Good come back anyway. Keep going. π
that is tragic man . soon after i heard your story i backed up my blogs … let us know what happened in your blog ..
thanks
Oh So Sad Simran, Keep you security tight now, Use 3 to 4 password for randomly changed and also use Strong password with adding numeric and symbols in your password.
Same thing happened to my Blog Also so i know what you have gone through..!!!
anyways welcome back..!!! π
Yeah, its horrible news. Better we can take back up on daily basis, so only we will get benefit from that.
Very sorry to hear this, Simrandeep. There are too many people other there with too much time on their hands. But at least this will be a good wakeup call for you to backup your data regularly. I wish you all the best going forward.
Michael
that’s really horrible.. it’s good you are back.. this must be a lesson for us to get concentrate on our security… and always have a backup on other server.
i will be writing a guest post soon , hope the 404 errors are fixed soon , and not punished by google
Oh, that’s bad. But glad that everything is back and running fine again! It’s important to always keep backups of your website’s data and files… just in case.
Hi Simrandeep, It can be really devastating if your blog gets hacked. I own a few sites, but thank God this has not happened to me. I am going to learn from your experience and ensure that there’s always sufficient back up, at least once per month. Good lack with the work you need to do this week and thank you for sharing your experience.
Oh, its very hard news from the trick daddy hacked on here. And, these type of news will be helpful for all the blogger to avoid hacked and so on.
I am shocked to know that your blog got hacked. I am not a security person, but I’ll tell you something. Your blog most probably got hacked by somebody you are acquainted with. May be somebody from your own class or batch.
How? Experience!
Sad stuff but on that same day my two blogs were hacked taken down and set up to redirected all my wordpress files were deleted including my customized Thesis theme and also a few others i know well this should only make us stronger
I was with HostGator and my account got hacked this month too, same history as you, when I asked HG tech staff to restore my backups it was too late, I had some backups myself but not everything, I am very upset over the whole affair, I lost 2 full websites with no possibility of recovery and managed to recover the other 2 sites.
I finally decided to moved to another host, I am not happy how HG handled the whole affair, not about the backups but on how tech staff was unable to tell me how it was done and they did not seem to have interest at all about it. Had it not been for this I would still be with them, my new host keeps backups for a month which is much longer than HG.
@Butanol
Sad to hear that your blogs too got hacked. Your case is almost similar to me. Good new for me was that my database was not deleted so I was able to restore atleast my posts. But I lost the data for my 3 blogs.

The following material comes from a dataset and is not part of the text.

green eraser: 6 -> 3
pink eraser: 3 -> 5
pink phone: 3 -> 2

Don’t you have your database backup with you? You should now install WP DB WordPress plugin which automatically take scheduled backup of your WordPress database.
Here some tips.
Regularly change your password. Use long (strong) password with combination character, symbol, and numeric. You can use a password-organizer software like KeePass to create and save your strong password.
That’s what I did, and my blog never got hacked (until now).
Nice to meet you Simran
I am getting afraid by this even you got hacked?? I cant believe this. Hackers are increasing day by day even azblogtips got hacked before some days
feel very sad to know about this news, i want to get HostGator service, but now i am affraid to do this. anyways, what you all think about siteground.com . is it good or not?

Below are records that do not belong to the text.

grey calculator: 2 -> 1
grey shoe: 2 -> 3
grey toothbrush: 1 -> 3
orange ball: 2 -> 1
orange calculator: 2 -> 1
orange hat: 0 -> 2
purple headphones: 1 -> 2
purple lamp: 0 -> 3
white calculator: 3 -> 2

This wht worst can happen with a webmaster π i feel sorry for your lost, from now on never forget to take regular backups of your blog’s.
Well, as being on the internet, one has to know deep inside your mind that this can and probably will happen to a webmaster. It’s a hassle for us as I have had my blog hacked as well some time ago. I just had to bite the bullet and carry on
oh man, its scary… i think we should use more and more security plugins….
Hacking of WordPress Blogs is Common these Days because of its Poor Security.